Although the producers' price was not disclosed, the state's expectations for prices for its own gas would likely be similar.
"We believe a price in [the $1/MMBtu to $2/MMBtu range] would give the producers a sufficient return and yet allow us to sell LNG at a competitive price in the market," Wilcox said.
The agreements foresee the producers selling gas at the wellhead to AGDC and the state corporation selling LNG from the Alaska LNG Project to buyers, most of which are expected to be based in Asia, Wilcox said.
AGDC is in advanced negotiations with Chinese companies, including Sinopec as a buyer, and Bank of China and China Investment Corp. as financiers for 75% of the expected 20 million mt/year of LNG to be exported from Alaska. Final agreements between AGDC and the Chinese companies are expected to be signed by the end of December, she said.
Although they are not as advanced, discussions are also underway with Tokyo Gas Corp., Korea Gas and Petro-Vietnam on the remaining 25% of LNG expected to be exported, or 5 million mt/year, Wilcox said.

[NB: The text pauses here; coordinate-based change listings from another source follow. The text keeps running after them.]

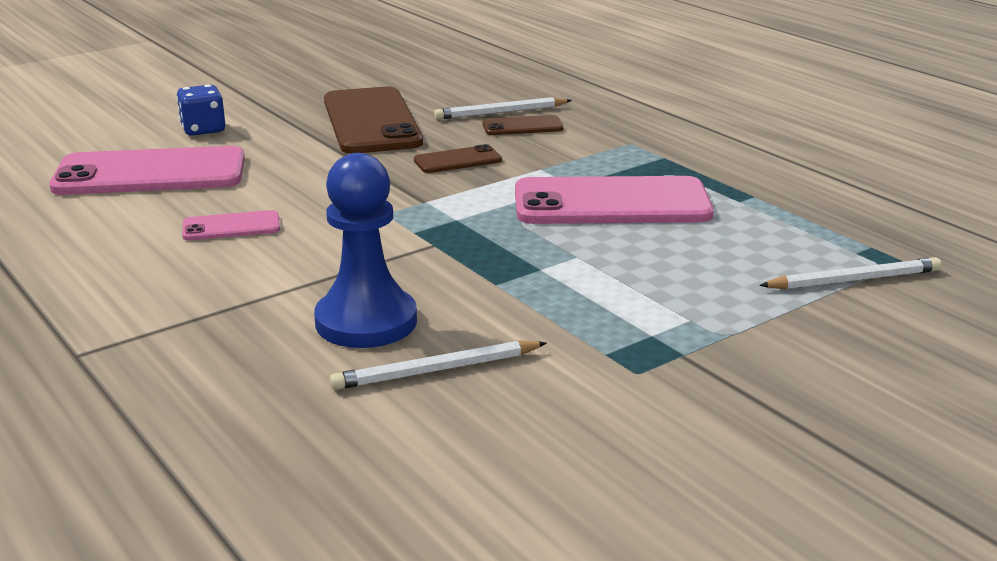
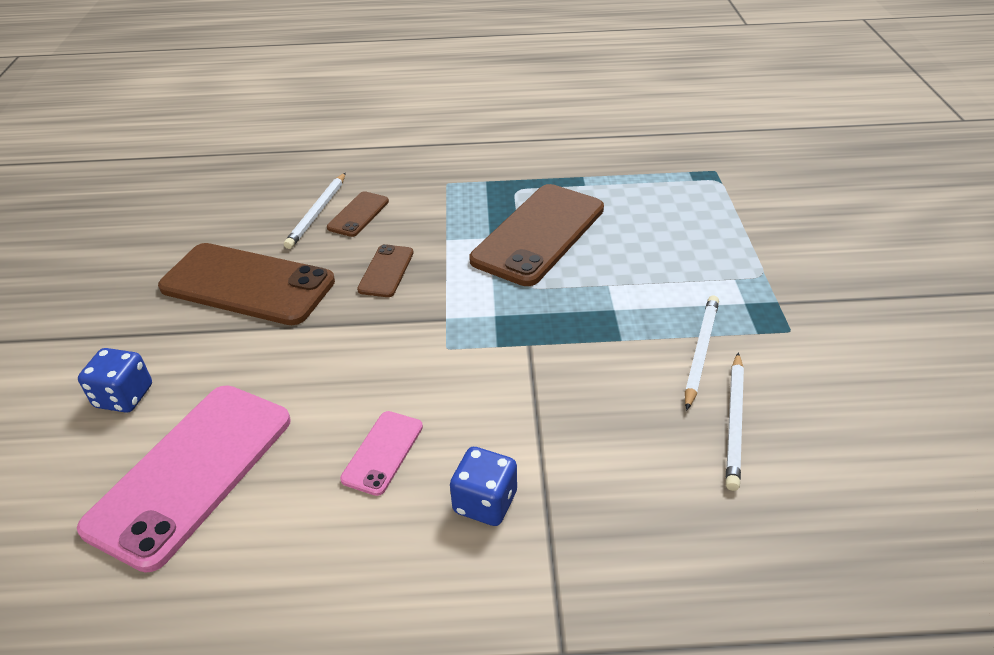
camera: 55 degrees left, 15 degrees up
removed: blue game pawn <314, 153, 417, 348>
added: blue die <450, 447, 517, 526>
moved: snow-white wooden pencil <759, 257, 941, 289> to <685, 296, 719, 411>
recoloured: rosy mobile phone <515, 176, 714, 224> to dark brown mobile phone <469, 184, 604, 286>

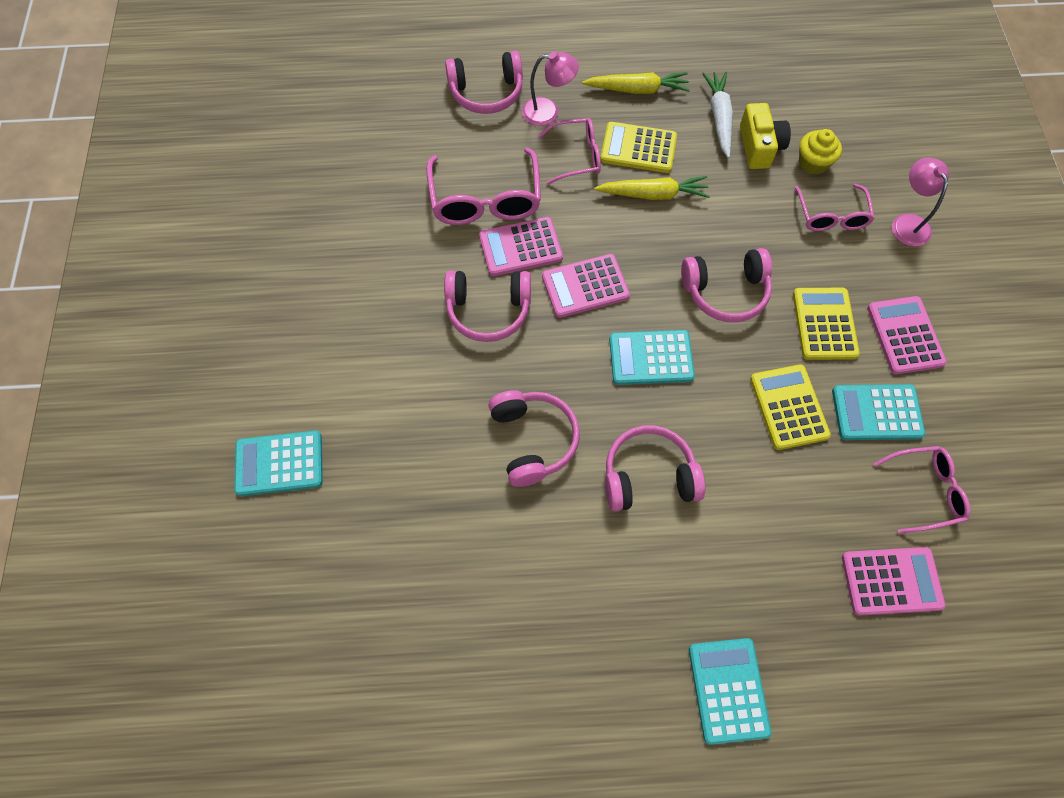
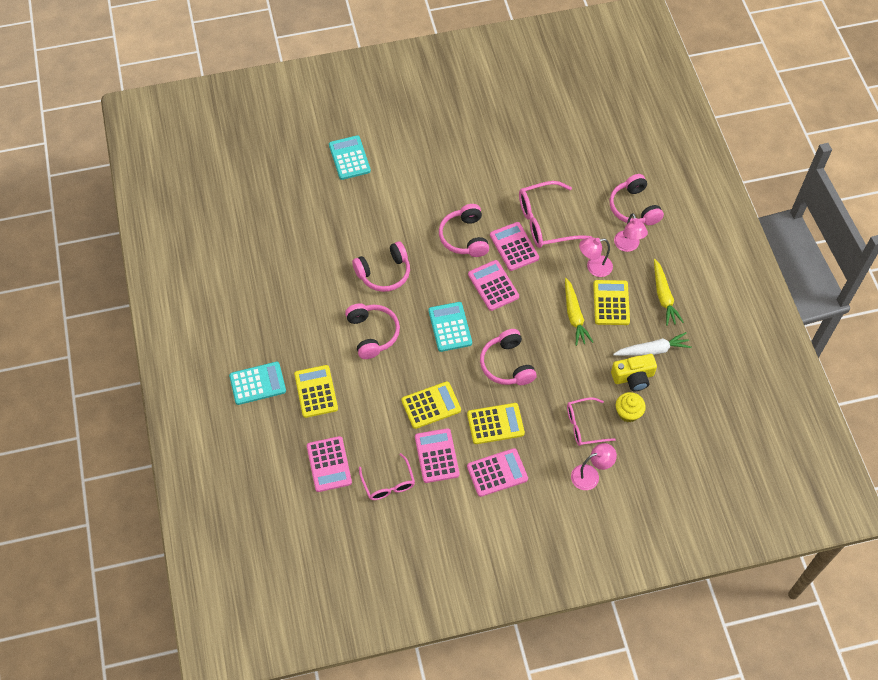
camera: 80 degrees right, 5 degrees down
added: bright yellow calculator <294, 365, 338, 418>
replaced: rosy spectacles <538, 118, 601, 185> to rosy lamp <579, 237, 613, 277>
recoloured: aqua calculator <832, 384, 925, 440> to rosy calculator <415, 428, 460, 483>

Alaska LNG is a $43 billion-plus project that would build an 800-mile, 42-inch diameter gas pipeline from the North Slope to a planned liquefaction plant in Nikiski on the Kenai Peninsula, south of Anchorage. A gas processing plant, needed mainly to remove carbon dioxide from the Prudhoe Bay gas, would also be built on the North Slope.
Wilcox said AGDC is making good progress on getting federal regulatory approvals. The US Federal Energy Regulatory Commission is now working on the project's environmental impact statement and expects to have it finalized by November 2019, Wilcox said. A federal record of decision, which would clear the way for the FERC approval, is expected in February 2020.
That would allow for a final investment decision that year, for construction to be underway in 2021 and completion in 2024 or 2025.
Wilcox also said AGDC does not expect the US' current trade dispute with China to greatly affect the project. It will likely be resolved before the project's final investment decision is made in 2020, she said.
Also, there are discussions underway on how possible Chinese tariffs on imported Alaska LNG could be mitigated. One idea being considered is to request exemption from tariffs for LNG purchased and imported by a Chinese company such as Sinopec.
"Otherwise, it would be like China imposing tariffs on its own gas," she said.
Despite the frictions, there are no signs of Chinese purchases of LNG overall slowing down. "We expect the Asia market to continue growing," Wilcox said.